Article · Wikipedia archive · Last revised Jun 7, 2026

Cusabo language

The Cusabo language is a now-extinct and virtually unknown language formerly spoken by the Cusabo. It did not appear to be related to other known language families on the North American continent.

Last revised
Jun 7, 2026
Read time
≈ 2 min
Length
538 w
Citations
7
Source
Cusabo
Cusaboan
Native toUnited States
RegionSouth Carolina
EthnicityCusabo, ?Ashepoo, ?Combahee, ?Escamaçu, ?Etiwan, ?Kiawah, Wando
Extinct18th century
Language codes
ISO 639-3None (mis)
Glottologcusa1237

The Cusabo language is a now-extinct and virtually unknown language formerly spoken by the Cusabo. It did not appear to be related to other known language families on the North American continent.3

There is evidence that at least five tribes on the coast, in the territory from the lower Savannah to the Wando River (east of Charleston), spoke a common language that was different from the Guale and Sewee languages of neighboring peoples. It is likely the Ashepoo, Combahee, Escamaçu, Etiwan, and Kiawah also spoke this language, which has been referred to as Cusaboan.

Classifiation

Although in the 1930s, American anthropologist John Swanton theorized that the Cusabo may have spoken a form of the Muskogean language, linguistic research since the late 20th century disputes this.

The place names do not seem to be related to the Algonquian, Siouan, Iroquoian, and Muskogean languages, or languages used by other South Carolina coastal and Piedmont tribes. (In places where the Sewee and Santee lived, the place names are in the Catawban languages, a branch of the large Siouan languages family, likely reflecting earlier dominance by the Catawba.)

Vocabulary

Only a few words (mostly town names) of this language were recorded in the 16th century by French explorer René Goulaine de Laudonnière. (One example was Skorrye or Skerry 'bad', 'enemy'). Most words lack translations. Approximately 100 place names and 12 personal names in Cusabo have survived.

John R. Swanton thought that the bou or boo element in the Cusabo word Westo boe 'Westoe River', which occurs in many coastal place names, is related to the Choctaw word -bok (river). He speculated that Cusabo was related to the Muskogean family. Later scholars of the 21st century think this relation of sounds might have been a coincidence without meaning, especially since the older Choctaw form was bayok (meaning small river, river forming part of a delta).

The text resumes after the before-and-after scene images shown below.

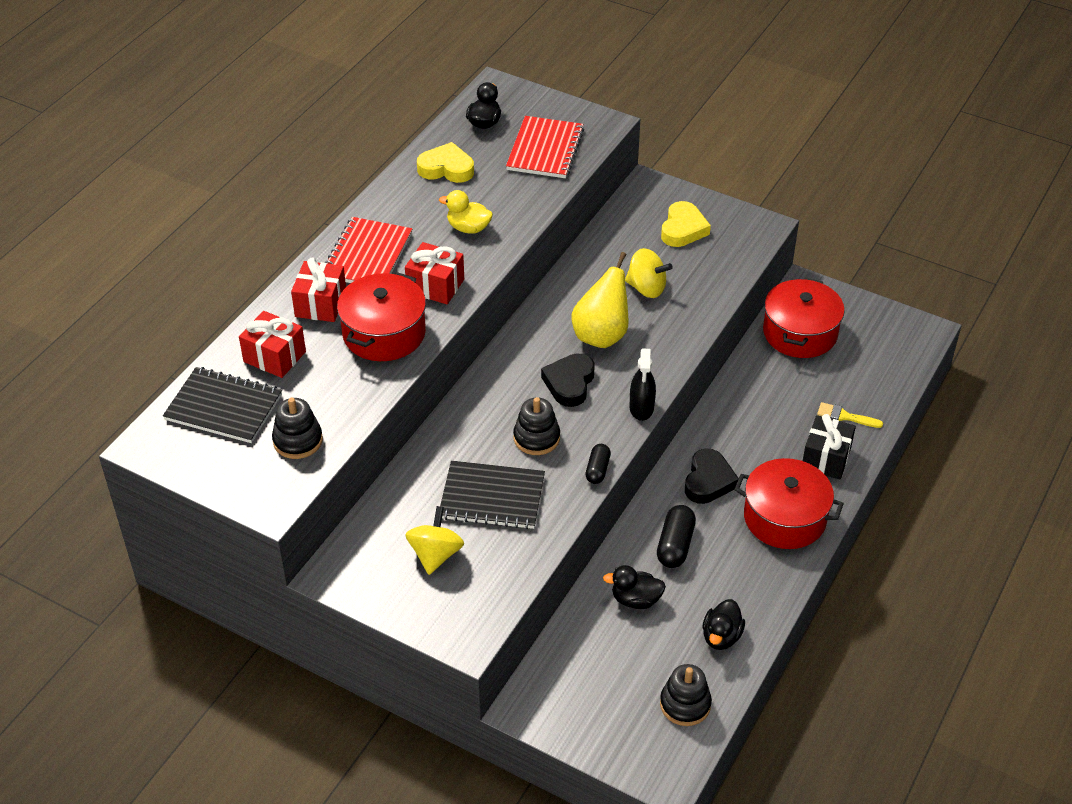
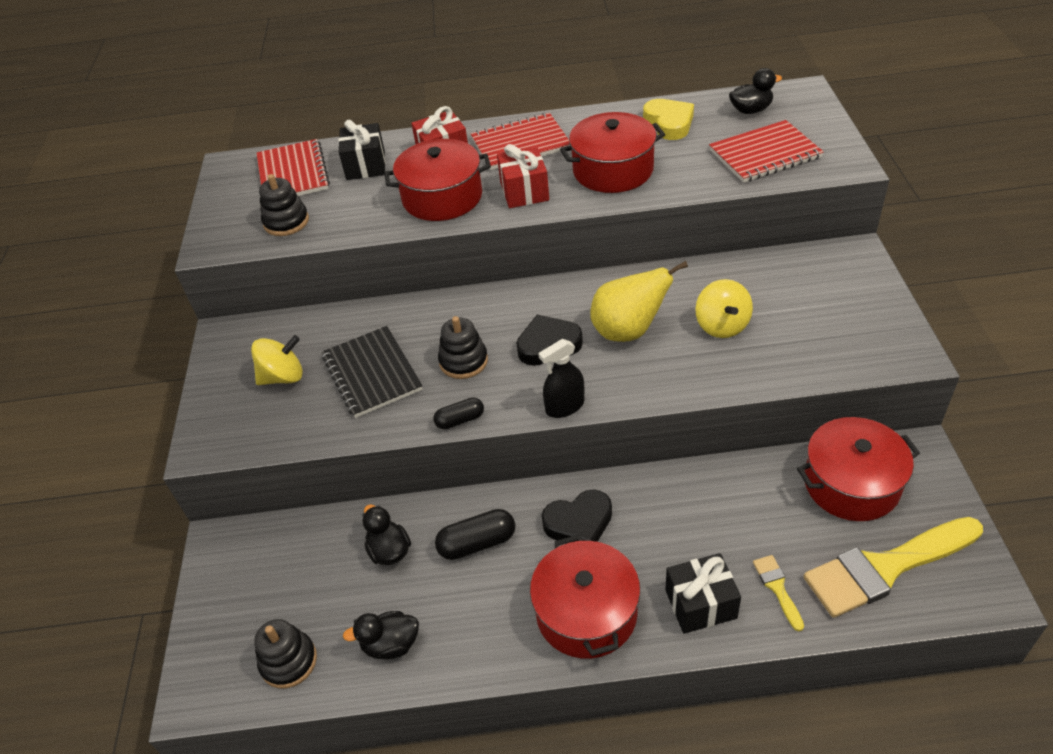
camera: 60 degrees right, 0 degrees up
(223, 407) = (292, 173): black notebook -> red notebook
(274, 357) = (365, 165): red gift -> black gift
(468, 228) = (613, 170): yellow duck -> red pot
(683, 229) = (830, 305): yellow heart -> none
(872, 361) = (885, 568): none -> yellow brush

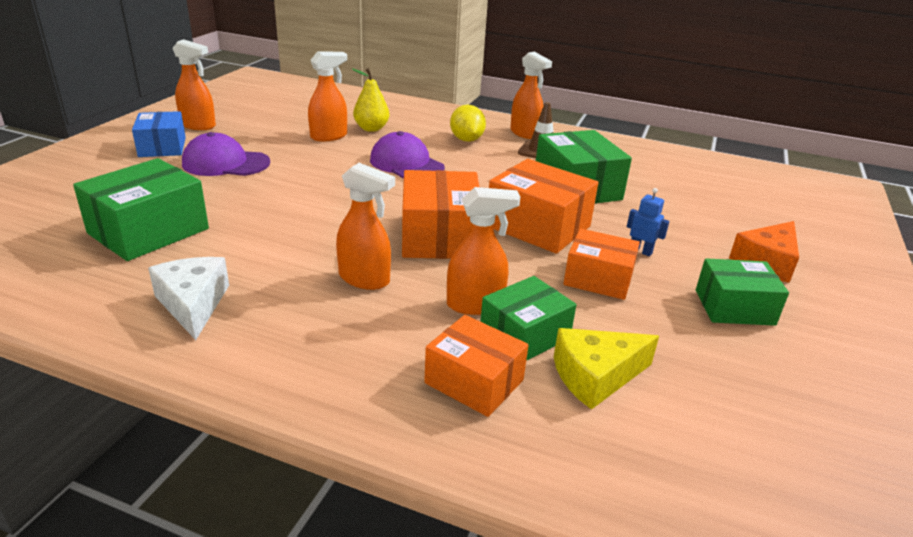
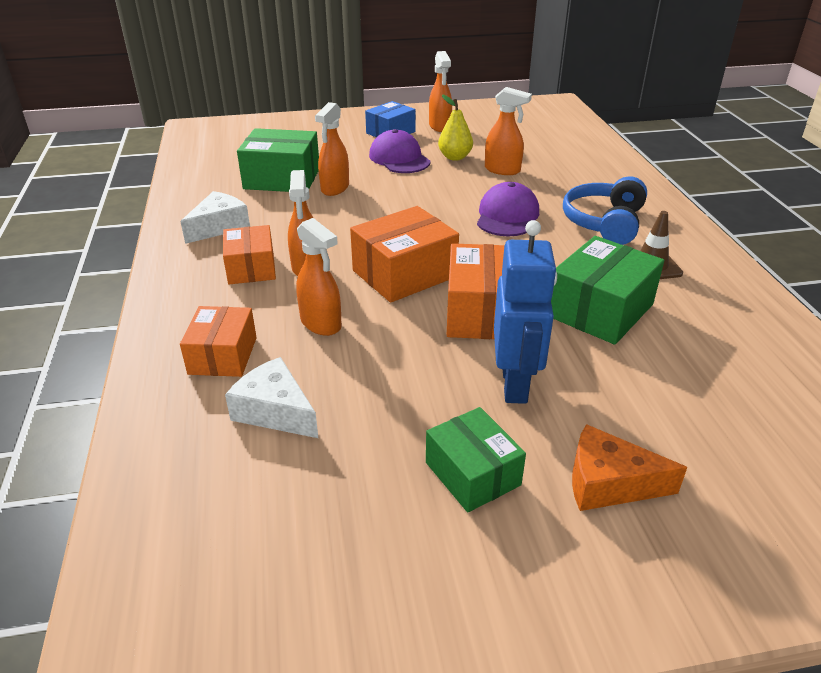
camera: 60 degrees right, 5 degrees up
(371, 128) = (547, 178): yellow pear -> yellow pear (455, 157)
(466, 140) = (604, 223): yellow lemon -> blue headphones
(524, 335) = (301, 359): green box -> none
(525, 133) = (677, 245): orange spray bottle -> orange spray bottle (335, 188)
(595, 376) = (275, 411): yellow cheese -> white cheese
(598, 279) = (429, 372): orange box -> orange box (251, 268)
(640, 251) = (515, 384): blue robot -> blue robot, size x2.27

They believe that Cusabo was from a different language family altogether.456

Blair Rudes has suggested that the -bo suffix and other evidence may indicate a relationship to the Arawakan languages of the Caribbean indigenous peoples, some of whom originated on the South American continent.7

References

References

  1. Picone, Michael D.; Davies, Catherine Evans, eds. (2015). New perspectives on language variety in the South: historical and contemporary approaches. Tuscaloosa: University of Alabama Press. pp. 31–80. ISBN 978-0-8173-1815-4.
  2. Sturtevant, William C., ed. (1978). Handbook of North American Indians. Washington: Smithsonian Institution : For sale by the Supt. of Docs., U.S. G.P.O. pp. 254–264. ISBN 978-0-16-080388-8.
  3. Zamponi, Raoul (2024). "Unclassified languages". The Languages and Linguistics of Indigenous North America. De Gruyter. pp. 1627–1648. doi:10.1515/9783110712742-061. ISBN 978-3-11-071274-2.
  4. Goddard, Ives. (2005). "The indigenous languages of the Southeast", in Anthropological Linguistics, 47 (1), 1-60.
  5. Martin, Jack. (2004). "Languages", in R. D. Fogelson (Ed.), Handbook of North American Indians: Southeast (Vol. 14, pp. 68-86). Washington, D.C.: Smithsonian Institution.
  6. Waddell, Gene. (2004). "Cusabo", in R. D. Fogelson (Ed.), Handbook of North American Indians: Southeast (Vol. 14, pp. 254-264). Washington, D.C.: Smithsonian Institution.
  7. Rudes, Blair A. "Pre-Columbian Links to the Caribbean: Evidence Connecting Cusabo to Taino", paper presented at Language Variety in the South III conference, Tuscaloosa, AL, 16 April 2004.